Re: Cache coherency issues using AllocateCommonBuffer(..)



The common buffer DMA APIs provided by NT on x86, x64, and ia64 platforms
assume that DMA is coherent with the processor caches. Non-coherent DMA is
something that MS folks have consistently tried to discourage for many years
now. I will get the AllocateCommonBuffer doc fixed to talk about lack of
support for non-coherent DMA.

You can workaround either by calling into Mm directly as you have already
done or use MDLs rather than a common buffer, apply the appropriate
noncached attribute to the pages locked into the MDLs, and then use the
standard non-common buffer based DMA APIs.

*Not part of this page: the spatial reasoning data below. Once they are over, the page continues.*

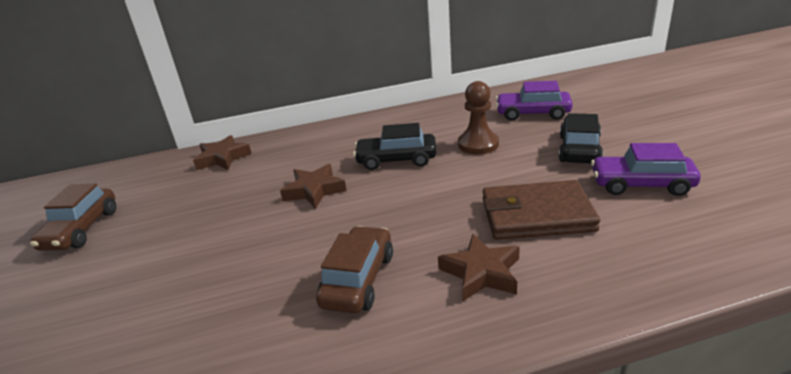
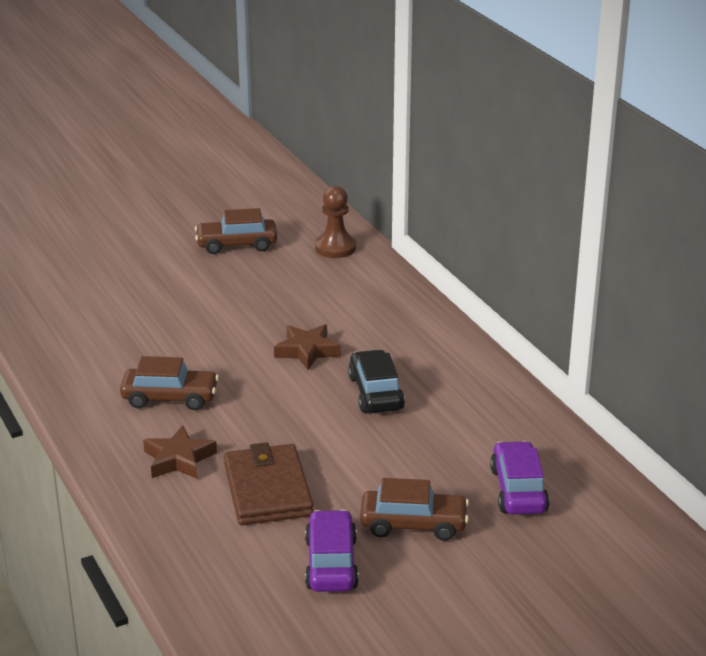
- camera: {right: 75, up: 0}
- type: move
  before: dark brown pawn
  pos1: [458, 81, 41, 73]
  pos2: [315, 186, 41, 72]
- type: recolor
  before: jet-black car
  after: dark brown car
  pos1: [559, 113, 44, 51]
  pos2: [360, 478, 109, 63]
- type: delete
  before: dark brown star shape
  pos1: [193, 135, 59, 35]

Mapping the buffer noncached into user mode might fail because Mm detects
the conflicting cached mapping generated by AllocateCommonBuffer and rejects
the noncached mapping to avoid cache attribute aliasing. I have seen that
failure with ZwMapViewOfSection.

-Eliyas

"Calvin Guan" <hguan@xxxxxxxxxxxxxxxxxxx> wrote in message
news:umpx98wTGHA.4772@xxxxxxxxxxxxxxxxxxxxxxx

I can't tell why MmAllocateContiguousMemorySpecifyCache works not
AllocateCommonBuffer.

Something I'd check:
1. Did you see the actual DMA write operation on the remote system?
2. What does the TLP attribute look like? Especially the NoSnoop bit?
3. How soon do you read from the host memory after you believe the DMA
write is done? this could be write-posting issue. Do a read from the
device register should flush the post-write data back to the host memory.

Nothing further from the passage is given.